The morphogenesis of glutamic acid decarboxylase in the neostriatum of the cat: neuronal and ultrastructural localization.

Correlative light and electron microscopic immunohistochemical methods were adapted for a descriptive analysis of the normal time course and pattern of expression and intraneuronal localization of the enzyme glutamic acid decarboxylase (GAD) in the neostriatum (Ns) of fetal, postnatal and adult cats. The differentiation of this synthesizing enzyme demonstrated the establishment of gamma-aminobutyric acid (GABA) transmitter identity in these neurons and their connections. The structural modifications of these GABAergic profiles revealed the morphogenesis of important inhibitory synaptic inputs in the Ns. The expression of GAD began during late fetal development and proceeded in a diagonal gradient from the first-formed ventrolateral putamen to the last-formed dorsomedial caudate nucleus. The frequency of GAD-positive elements increased with age particularly during the early postnatal period.

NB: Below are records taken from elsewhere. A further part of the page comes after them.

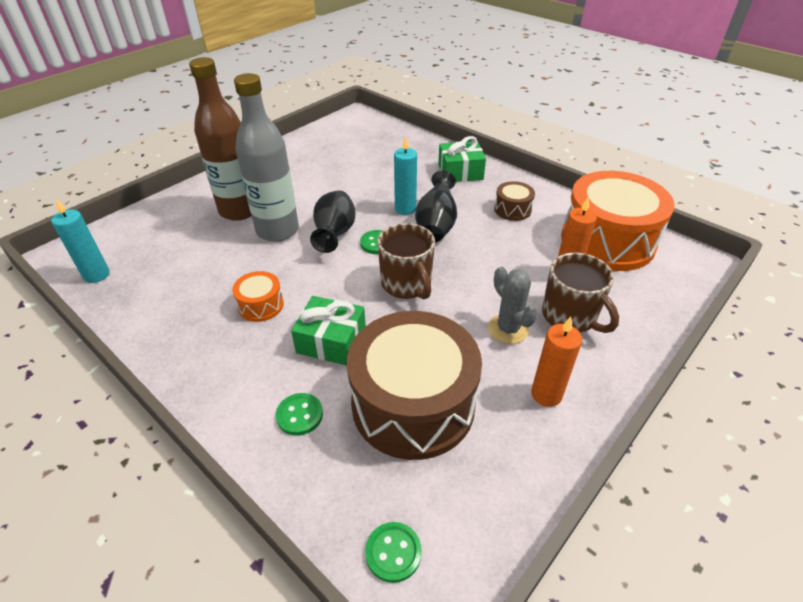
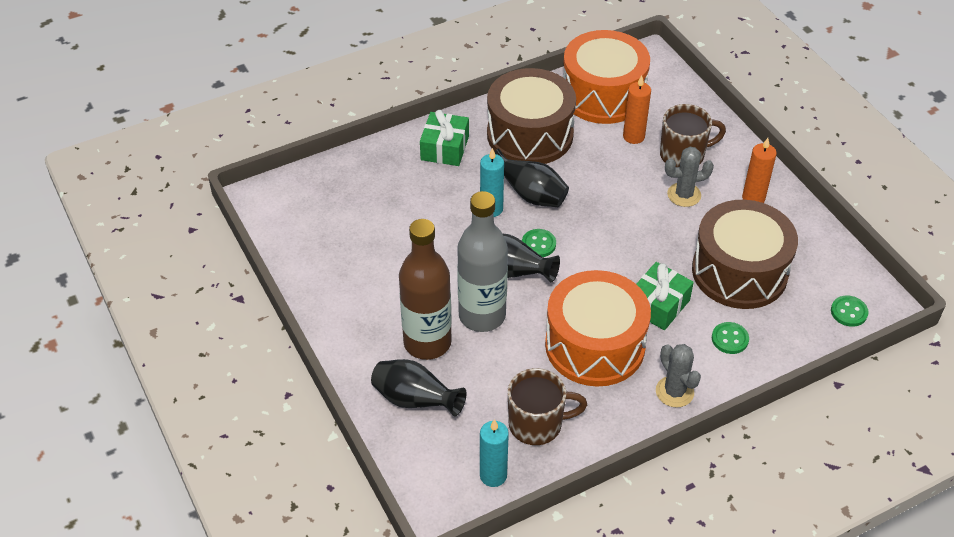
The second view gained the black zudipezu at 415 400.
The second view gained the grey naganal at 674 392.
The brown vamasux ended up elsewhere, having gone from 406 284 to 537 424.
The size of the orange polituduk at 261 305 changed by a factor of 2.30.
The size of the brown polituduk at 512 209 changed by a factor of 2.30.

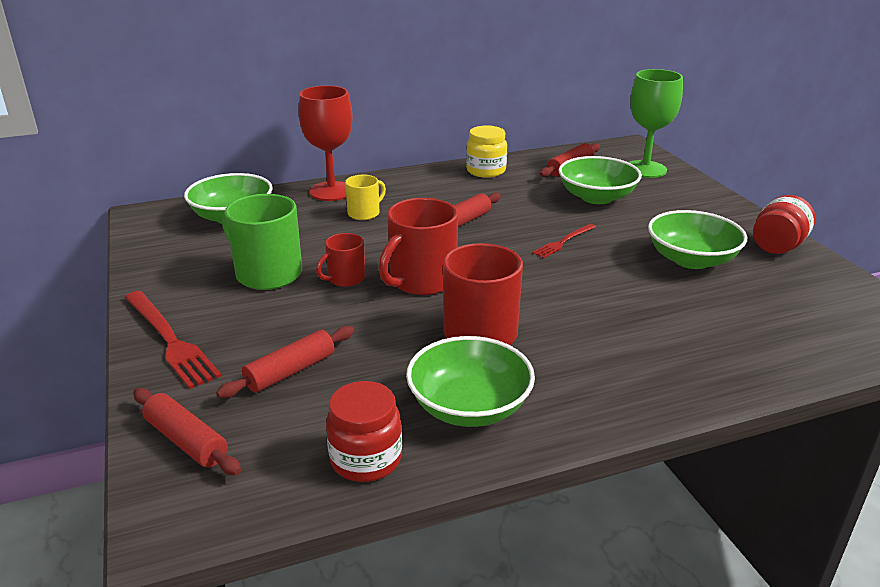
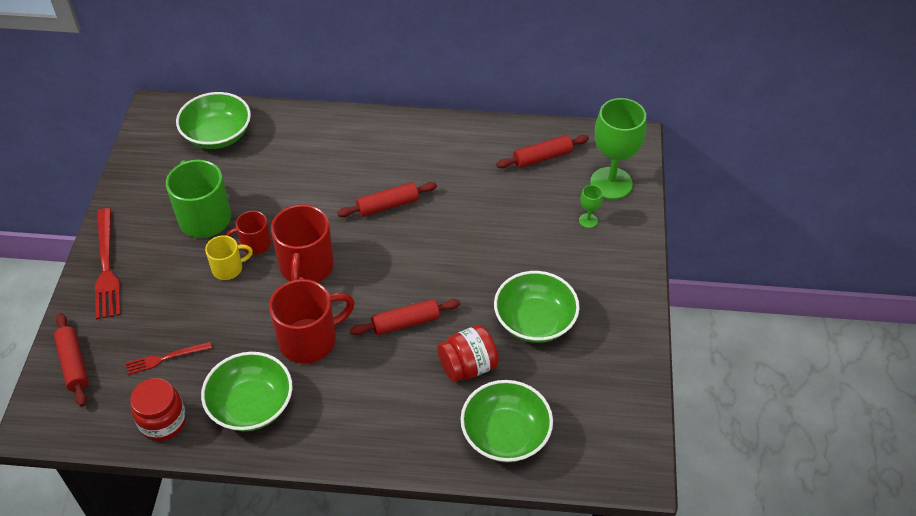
The second view lost the red zirelokak at 331 191.
The second view lost the yellow vakafak at 486 171.
The second view gained the green zirelokak at 588 220.
The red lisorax ended up elsewhere, having gone from 290 371 to 406 322.
The yellow vamasux ended up elsewhere, having gone from 364 213 to 228 268.
The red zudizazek ended up elsewhere, having gone from 563 242 to 165 358.
The green lededazen ended up elsewhere, having gone from 596 197 to 505 434.
The red vakafak ended up elsewhere, having gone from 777 246 to 468 366.
The red vamasux at 421 281 ended up facing another way, 60 degrees counterclockwise from before.

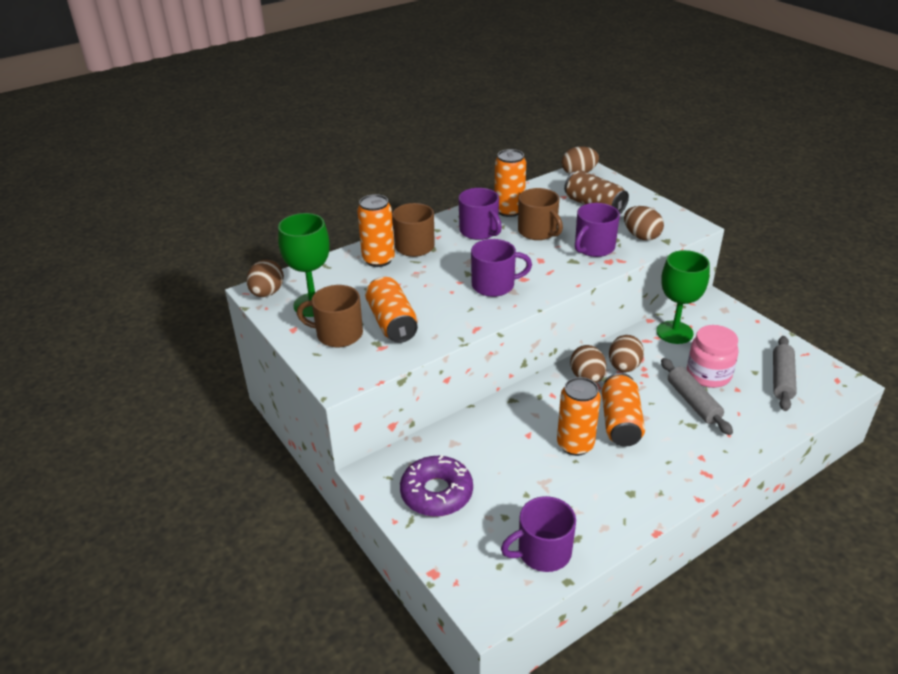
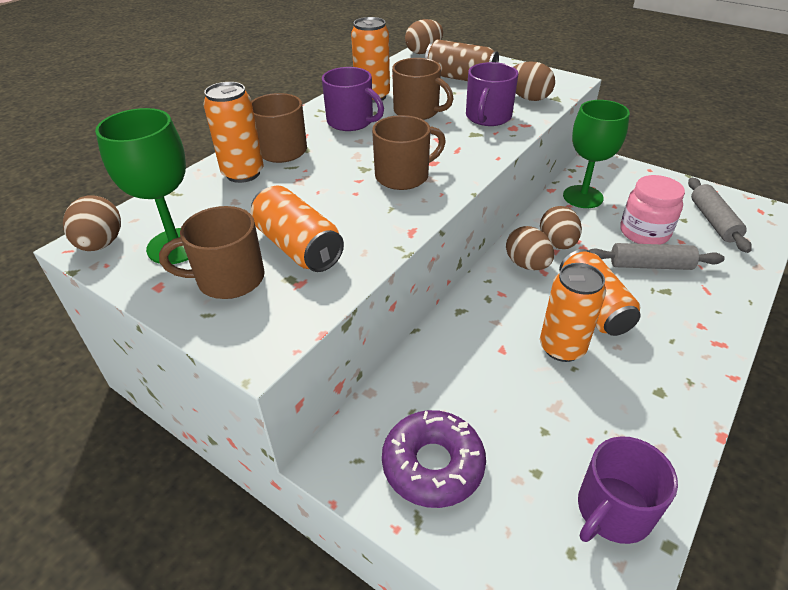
What was the purple vamasux at 494 285 turned into the brown vamasux at 403 176.
The grey lisorax at 693 402 ended up facing another way, 45 degrees counterclockwise from before.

After the initial expression of GAD, 3 interrelated processes contributed to its differentiation: (1) enzyme accumulation; (2) enzyme association with membranous organelles and (3) progressive elaboration of neuronal infrastructure. Synaptogenesis was both coincident and subsequent to GAD differentiation. Two principal types of GABAergic structures, cell bodies and axonal 'terminals', were evident from the initiation of GAD expression. The GABAergic cell bodies were polymorphic by and after the day of birth and consisted of ubiquitous medium sized cells (often having somatic and/or dendritic spines) and rare large sized cells (apparently aspiny and confined to a limited region of the Ns). The GABAergic axonal terminals changed from growth cone and prototerminal forms to mature bouton en passage and bouton terminaux forms establishing axosomatic and axodendritic contracts, having symmetric synaptic specializations and providing inputs to both medium- and large-sized GABAergic target neurons.